It is past time to change our policy toward Cuba. For over 50 years, the United States has been obsessed with the Cuba of Fidel Castro's time. So much so that many of the circumstances that animate our conversations and views of Cuba today seem to be drawn from the 20th century. They are a throwback to the days when Cuba was a menacing outpost of an aggressive Soviet Union. Admittedly, it's hard to forget the days of the October 1962 Cuban missile crisis. We forced the removal of those missiles, then sought to punish and bring down the Castro regime by a trade embargo (and some madcap covert schemes).
For over 49 years those policies have failed. And they are inappropriate for the Cuba of today. About 70 percent of Cubans were born after the original revolution. They are pressuring the state to get out of their way.
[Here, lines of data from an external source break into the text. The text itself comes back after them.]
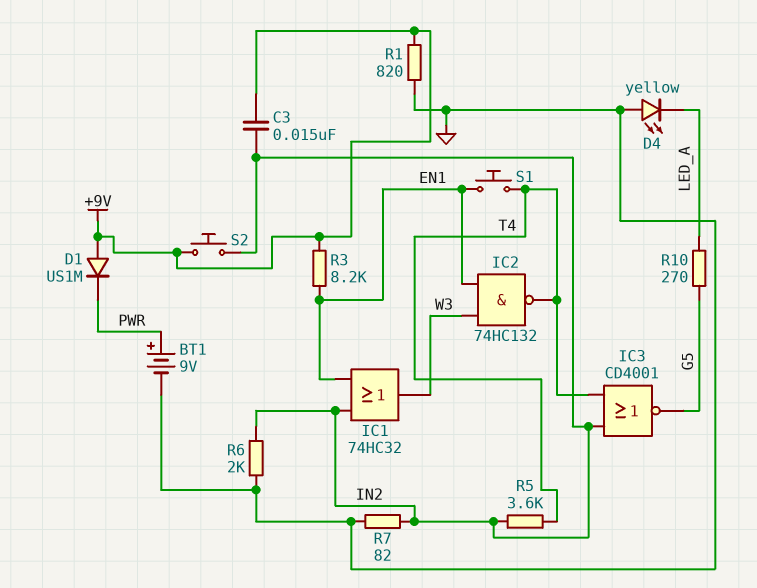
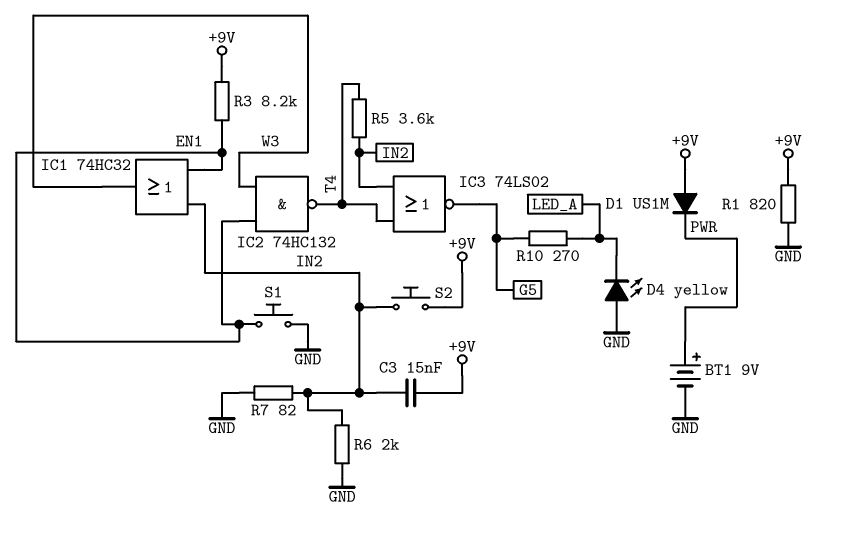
IC3: NOR CD4001 (in IN2, in T4, out G5) -> NOR 74LS02 (in IN2, in T4, out G5)
S1: button (EN1, T4) -> button (EN1, GND)

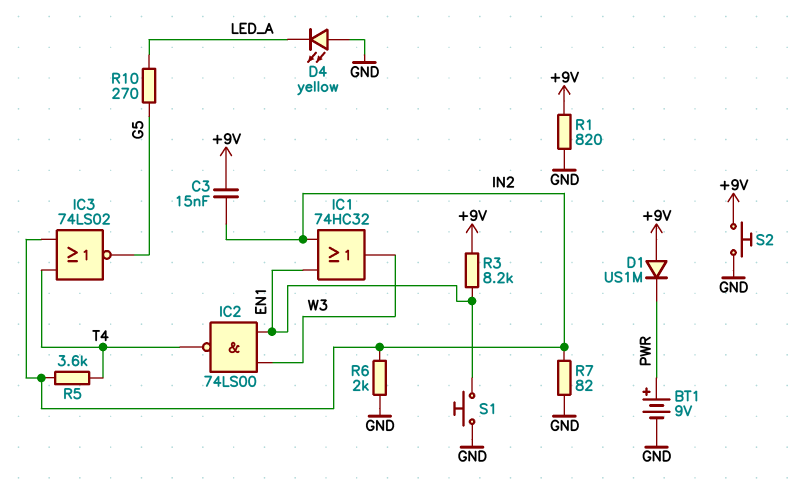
IC2: NAND 74HC132 (in EN1, in W3, out T4) -> NAND 74LS00 (in EN1, in W3, out T4)
S2: button (+9V, IN2) -> button (+9V, GND)

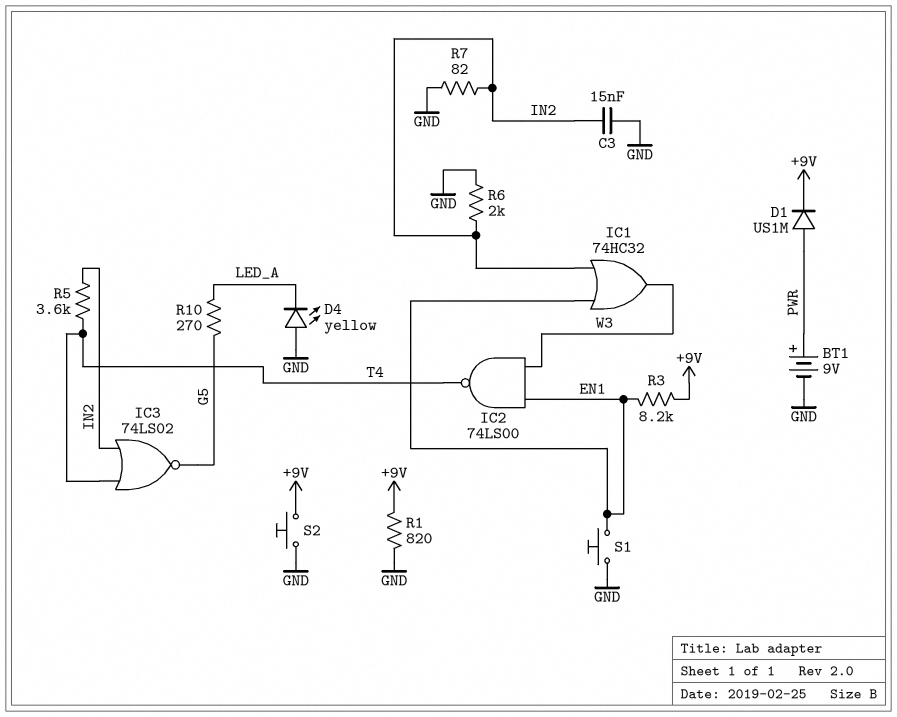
C3: 15nF (+9V, IN2) -> 15nF (GND, IN2)
D1: diode US1M (A +9V, K PWR) -> diode US1M (A PWR, K +9V)

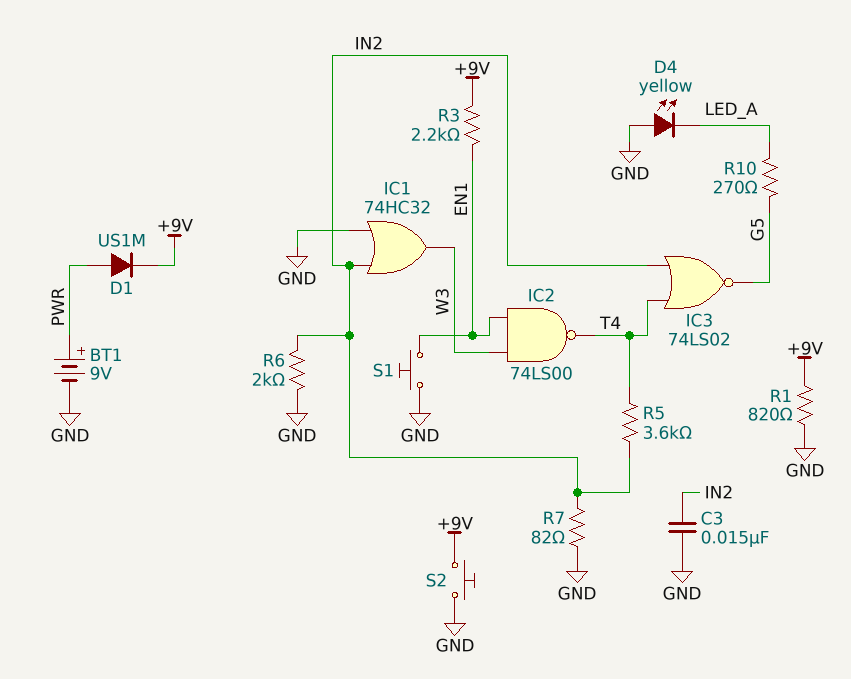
IC1: OR 74HC32 (in EN1, in IN2, out W3) -> OR 74HC32 (in GND, in IN2, out W3)
R3: 8.2k (+9V, EN1) -> 2.2k (+9V, EN1)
Since a chance meeting with Fidel Castro many years ago, I have had hours of conversation with him over many visits, including one a few weeks ago. Castro has overcome several bouts of serious illness. As he put it, "Nobody thought I would get through my illness, but here I am at work." And so he is, but he is playing a different role. The most critical change is that his brother, Raúl Castro, has succeeded him as president in a transition marked by a noteworthy degree of stability.
Fidel is certainly at work and active and still an inspiration for Cubans. They respect and admire him for establishing an excellent system of free healthcare; an improved educational system; and a relatively colorblind, multiracial society in which most of the institutionalized racism against blacks and mulattoes has been eliminated. They also take pride in the way he stood up to America.
He was teased a number of years ago that if he had been a slightly better baseball pitcher and made it to the major leagues, Cuba and the United States would not have had years of conflict. Castro's response was, "I was a good pitcher, but I am a great revolutionary." He is still involved, for as he has said, "Revolutionaries do not retire." But Fidel's role today is that of the senior statesman concentrating on the international stage, long a key interest for him, rather than the head of state on the domestic stage.
The driver for change in Cuba now is Raúl Castro. The pace of change will be, as he puts it, "without pause, but without haste." To implement his judgment that structural reforms are needed to revitalize Cuba's stagnant economy, he has become the principal architect in abandoning the all-pervasive role of the state and shifting a good part of economic activity to the private sector. Speech is freer. He has called on Cubans to openly air their opinions in the form of numerous town hall-style meetings. He has listened. Policies he announced have ultimately been refined and changed by the process.
He has eliminated excessive bans and regulations, encouraged productivity, and sought to make the government smaller and more efficient. This is a major change from Fidel's totally planned economy to a more market-oriented one, despite the forces of bureaucratic inertia and resistance. For the first time in over five decades, there are new rules that support the legitimization of the private sector. Free-market mechanisms have been embraced, such as self-employment, a new tax code, and liberalized rules on such things as home and auto ownership. Hundreds of thousands of licenses have been granted to Cubans to operate private businesses. A financing mechanism provides credit to would-be entrepreneurs.
Cubans finally have the right to sell and buy their homes. Many Cuban-Americans have been encouraged enough to accelerate the process by sending money to relatives. Cubans are now also allowed to purchase cellphones, DVDs, and other items that were once restricted. All these reforms are helping to change public attitudes; fewer young people want to leave. Not bad for a government that heretofore had followed a centralized communist economic model.